關於tamoxifen及Spiriva® Respimat(tiotropium)安全性的最新資訊 Latest safety updates on tamoxifen and Spiriva® Respimat(tiotropium)

  • 併用CYP2D6抑製劑對服用tamoxifen病人的影響

        Tamoxifen是一選擇性雌激素受體調節劑(SERM), 用作緩解或輔助治療雌激素受體陽性的停經前或停經後的乳癌婦女。該藥為一前藥, 需要經由CYP2D6轉化為活性代謝物。近期一項在併用SSRI類抗抑鬱藥和tamoxifen的婦女中進行的大範圍群組研究(cohort study)指出, 乳癌的死亡率隨著併用paroxetine(一強效CYP2D6抑制劑)的時間增長而增加, 但並沒有在其他SSRIs中發現相同情況。基於上述相互作用機制及現有的證據, 建議醫生及其他衛生專業人士, 對於服用tamoxifen的乳癌病人, 應儘可能避免併用抑制CYP2D6的藥物。

 

  • Spiriva® Respimat的最新安全性資訊

        近期一項安全性研究結果指出, 相對於服用安慰劑的病人, 服用Spiriva® Respimat(tiotropium)的慢性阻塞性肺疾病(COPD)病人, 其肺功能﹑疾病進程以及生活質量都有所改善, 然而, 所有原因的死亡率(all-cause mortality)卻增加了, 其中患有心律疾病的病人, 死亡數字顯著增加, 然而, 在整體分析後並不具有統計學上的顯著性。上述結果的原因目前還不清楚, 可能是由隨機因素造成。目前, 建議對已知患有心律疾病的病人, 應謹慎使用Spiriva® Respimat, 並且不要超出說明書所指示的每日劑量。

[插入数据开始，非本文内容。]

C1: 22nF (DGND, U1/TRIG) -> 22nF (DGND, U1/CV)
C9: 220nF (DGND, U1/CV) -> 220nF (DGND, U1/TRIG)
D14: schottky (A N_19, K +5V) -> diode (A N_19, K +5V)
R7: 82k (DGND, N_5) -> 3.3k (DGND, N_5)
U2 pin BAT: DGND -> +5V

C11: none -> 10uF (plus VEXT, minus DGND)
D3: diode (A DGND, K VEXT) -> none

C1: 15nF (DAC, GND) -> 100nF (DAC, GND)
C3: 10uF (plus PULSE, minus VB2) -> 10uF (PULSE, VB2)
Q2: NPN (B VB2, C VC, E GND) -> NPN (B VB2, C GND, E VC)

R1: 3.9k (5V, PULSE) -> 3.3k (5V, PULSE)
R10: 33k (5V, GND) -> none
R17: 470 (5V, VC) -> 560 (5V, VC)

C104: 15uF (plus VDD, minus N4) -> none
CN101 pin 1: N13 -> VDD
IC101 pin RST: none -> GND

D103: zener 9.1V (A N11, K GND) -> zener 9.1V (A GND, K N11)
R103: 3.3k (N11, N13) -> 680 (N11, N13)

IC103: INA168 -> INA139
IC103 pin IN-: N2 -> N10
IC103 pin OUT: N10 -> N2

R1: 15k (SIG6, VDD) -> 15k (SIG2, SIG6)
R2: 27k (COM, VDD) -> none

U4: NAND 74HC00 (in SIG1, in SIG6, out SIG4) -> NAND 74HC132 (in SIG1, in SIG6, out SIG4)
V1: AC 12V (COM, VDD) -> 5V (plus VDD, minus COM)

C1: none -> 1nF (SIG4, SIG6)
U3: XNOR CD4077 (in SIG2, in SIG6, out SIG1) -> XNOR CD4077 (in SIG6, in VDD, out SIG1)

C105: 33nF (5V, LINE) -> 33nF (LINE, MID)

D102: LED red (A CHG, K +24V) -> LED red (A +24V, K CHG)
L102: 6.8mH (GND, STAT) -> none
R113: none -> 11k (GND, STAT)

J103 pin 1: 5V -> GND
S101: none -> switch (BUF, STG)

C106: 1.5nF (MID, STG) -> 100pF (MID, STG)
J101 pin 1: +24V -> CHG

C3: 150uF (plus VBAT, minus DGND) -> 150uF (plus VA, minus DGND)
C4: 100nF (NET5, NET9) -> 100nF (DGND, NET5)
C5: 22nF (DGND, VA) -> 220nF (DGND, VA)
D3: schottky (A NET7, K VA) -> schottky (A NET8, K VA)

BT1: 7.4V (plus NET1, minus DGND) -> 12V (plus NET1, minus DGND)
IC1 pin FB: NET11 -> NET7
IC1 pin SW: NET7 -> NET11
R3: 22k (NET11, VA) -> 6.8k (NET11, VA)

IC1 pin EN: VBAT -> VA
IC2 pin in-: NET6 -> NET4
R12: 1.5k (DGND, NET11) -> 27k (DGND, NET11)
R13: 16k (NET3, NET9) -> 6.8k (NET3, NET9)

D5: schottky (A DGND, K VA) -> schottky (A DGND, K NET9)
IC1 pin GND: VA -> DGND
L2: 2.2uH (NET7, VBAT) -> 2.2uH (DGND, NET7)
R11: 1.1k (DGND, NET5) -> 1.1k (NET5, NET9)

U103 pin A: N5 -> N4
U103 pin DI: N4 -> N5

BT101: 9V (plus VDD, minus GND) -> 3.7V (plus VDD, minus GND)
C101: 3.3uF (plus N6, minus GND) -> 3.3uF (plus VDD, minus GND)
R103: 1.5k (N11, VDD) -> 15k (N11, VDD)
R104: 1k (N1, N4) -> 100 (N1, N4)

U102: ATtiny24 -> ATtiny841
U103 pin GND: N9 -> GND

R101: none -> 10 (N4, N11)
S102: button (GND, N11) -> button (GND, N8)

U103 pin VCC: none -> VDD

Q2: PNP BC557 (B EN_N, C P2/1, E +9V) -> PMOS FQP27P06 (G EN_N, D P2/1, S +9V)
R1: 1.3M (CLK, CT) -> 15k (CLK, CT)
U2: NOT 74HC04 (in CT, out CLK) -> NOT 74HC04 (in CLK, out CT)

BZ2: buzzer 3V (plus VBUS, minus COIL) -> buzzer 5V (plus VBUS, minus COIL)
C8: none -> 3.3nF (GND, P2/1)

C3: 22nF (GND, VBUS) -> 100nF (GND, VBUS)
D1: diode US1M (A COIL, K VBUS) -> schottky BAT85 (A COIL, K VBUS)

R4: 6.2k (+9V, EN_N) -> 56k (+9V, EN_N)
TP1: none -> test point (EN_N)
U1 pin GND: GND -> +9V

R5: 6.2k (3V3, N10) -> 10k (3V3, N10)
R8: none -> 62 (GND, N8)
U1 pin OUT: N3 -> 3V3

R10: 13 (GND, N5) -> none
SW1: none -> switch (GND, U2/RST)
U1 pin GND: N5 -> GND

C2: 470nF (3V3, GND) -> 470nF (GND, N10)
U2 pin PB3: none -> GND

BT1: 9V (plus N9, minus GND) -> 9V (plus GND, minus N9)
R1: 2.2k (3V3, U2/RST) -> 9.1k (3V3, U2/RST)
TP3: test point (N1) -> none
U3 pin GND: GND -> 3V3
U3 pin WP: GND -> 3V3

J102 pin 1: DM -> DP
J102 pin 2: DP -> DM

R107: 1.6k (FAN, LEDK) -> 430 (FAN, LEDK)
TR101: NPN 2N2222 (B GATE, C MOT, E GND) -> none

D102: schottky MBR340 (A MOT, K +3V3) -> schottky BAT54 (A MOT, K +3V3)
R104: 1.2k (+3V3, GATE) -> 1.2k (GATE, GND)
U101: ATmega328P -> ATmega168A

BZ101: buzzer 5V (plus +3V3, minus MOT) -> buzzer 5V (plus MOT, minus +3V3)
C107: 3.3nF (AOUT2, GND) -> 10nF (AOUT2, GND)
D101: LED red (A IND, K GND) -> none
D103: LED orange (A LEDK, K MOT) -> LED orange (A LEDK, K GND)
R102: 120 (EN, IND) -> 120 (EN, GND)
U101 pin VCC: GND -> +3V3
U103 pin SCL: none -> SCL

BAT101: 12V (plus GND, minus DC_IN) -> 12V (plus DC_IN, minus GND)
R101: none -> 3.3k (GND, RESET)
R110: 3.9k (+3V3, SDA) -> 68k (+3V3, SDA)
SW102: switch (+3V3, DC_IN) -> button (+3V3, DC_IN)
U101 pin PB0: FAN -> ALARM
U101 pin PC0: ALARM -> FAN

                                                                                                                                                

  • Effect of tamoxifen in patients treated with potent CYP2D6 inhibitors

        Tamoxifen is a selective estrogen-receptor modulator(SERM) indicated for palliative and adjuvant treatment of estrogen-receptor-positive breast cancer in premenopausal and postmenopausal women. Tamoxifen is a prodrug, and the formation of the active metabolite is mediated by the CYP2D6 enzyme. A population-based cohort study on SSRI antidepressants and breast-cancer mortality in women receiving tamoxifen found that the risk of death from breast cancer increased with the length of concomitant treatment with paroxetine—a potent inhibitor of CYP2D6, but not with other SSRIs. Given the strong mechanistic model and overall weight of evidence it is recommended that concomitant use of drugs that inhibit the CYP2D6 enzyme should be avoided whenever possible in patients treated with tamoxifen for breast cancer.

                                                                                                                     

  • Latest safety update on Spiriva® Respimat

        A recently completed safety study that compared Spiriva® Respimat(tiotropium) with placebo in patients with COPD found that lung function, COPD exacerbations, and quality of life were improved by Respimat, but a numerical increase was seen in all-cause mortality compared with placebo, a significant excess in mortality was observed in patients with known cardiac rhythm disorders. However, pooled analyses found that the result is not statistically significant. The underlying reason is unclear, and may be a chance finding. Presently, it is recommended that Spiriva® Respimat should be used with caution in patients with known cardiac rhythm disorders, and the recommended once-daily dose on the package insert should not be exceeded.